CoCoNUTS: Concentrating on Content while Neglecting Uninformative Textual Styles for AI-Generated Peer Review Detection
Abstract
AbstractThe growing use of large language models (LLMs) in peer review threatens scholarly integrity. Recent conference policies allow AI tools for language polishing but prohibit their use for generating substantive content. However, existing detectors mainly rely on stylistic cues, making it difficult to distinguish between surface-level language refinement and genuine content generation.
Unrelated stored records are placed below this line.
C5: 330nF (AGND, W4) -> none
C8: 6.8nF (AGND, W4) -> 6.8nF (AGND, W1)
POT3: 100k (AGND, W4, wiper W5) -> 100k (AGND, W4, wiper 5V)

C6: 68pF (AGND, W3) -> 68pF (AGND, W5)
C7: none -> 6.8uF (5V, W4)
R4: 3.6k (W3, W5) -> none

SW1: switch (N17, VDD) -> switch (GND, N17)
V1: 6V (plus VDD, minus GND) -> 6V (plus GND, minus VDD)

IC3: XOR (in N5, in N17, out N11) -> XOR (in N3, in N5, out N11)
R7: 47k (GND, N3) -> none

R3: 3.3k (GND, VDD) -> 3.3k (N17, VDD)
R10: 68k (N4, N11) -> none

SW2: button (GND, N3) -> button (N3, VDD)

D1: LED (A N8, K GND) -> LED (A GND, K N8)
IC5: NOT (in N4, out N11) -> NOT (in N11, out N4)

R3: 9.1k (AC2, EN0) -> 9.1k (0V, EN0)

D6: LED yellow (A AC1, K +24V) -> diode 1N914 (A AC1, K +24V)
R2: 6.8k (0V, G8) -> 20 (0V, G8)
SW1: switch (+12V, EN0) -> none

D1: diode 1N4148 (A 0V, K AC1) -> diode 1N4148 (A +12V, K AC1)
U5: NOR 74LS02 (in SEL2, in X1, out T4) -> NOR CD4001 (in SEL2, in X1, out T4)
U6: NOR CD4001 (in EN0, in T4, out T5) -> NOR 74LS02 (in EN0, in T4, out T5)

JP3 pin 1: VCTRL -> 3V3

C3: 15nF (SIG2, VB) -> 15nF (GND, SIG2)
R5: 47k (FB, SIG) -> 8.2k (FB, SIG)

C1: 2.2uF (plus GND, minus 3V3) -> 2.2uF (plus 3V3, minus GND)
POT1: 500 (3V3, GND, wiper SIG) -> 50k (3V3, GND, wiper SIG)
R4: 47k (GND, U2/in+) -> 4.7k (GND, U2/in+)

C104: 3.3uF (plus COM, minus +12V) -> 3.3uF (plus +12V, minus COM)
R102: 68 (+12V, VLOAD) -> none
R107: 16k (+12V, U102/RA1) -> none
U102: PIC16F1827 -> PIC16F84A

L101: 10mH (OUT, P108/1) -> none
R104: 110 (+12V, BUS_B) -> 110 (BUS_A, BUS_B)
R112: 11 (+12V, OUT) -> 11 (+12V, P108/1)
To address this, we advocate a content-based detection paradigm and introduce CoCoNUTS, a comprehensive benchmark containing 315,535 reviews covering leading AI conferences and six human-AI collaboration modes. Our evaluation shows that current detectors struggle to handle these nuanced settings. Consequently, we propose CoCoDet, an AI review detector designed to identify substantive AI-generation. Experiments demonstrate that CoCoDet achieves a macro F1-score of 98.24%. Crucially, on permissible machine-polished reviews, it maintains a low false positive rate of 3.89%, substantially outperforming the strongest baseline (7.84%). Examination on real-world reviews using CoCoDet reveals an escalating trend of substantive AI generation. Our work exposes the inadequacy of current detectors, underscoring the importance of domain-specific solutions.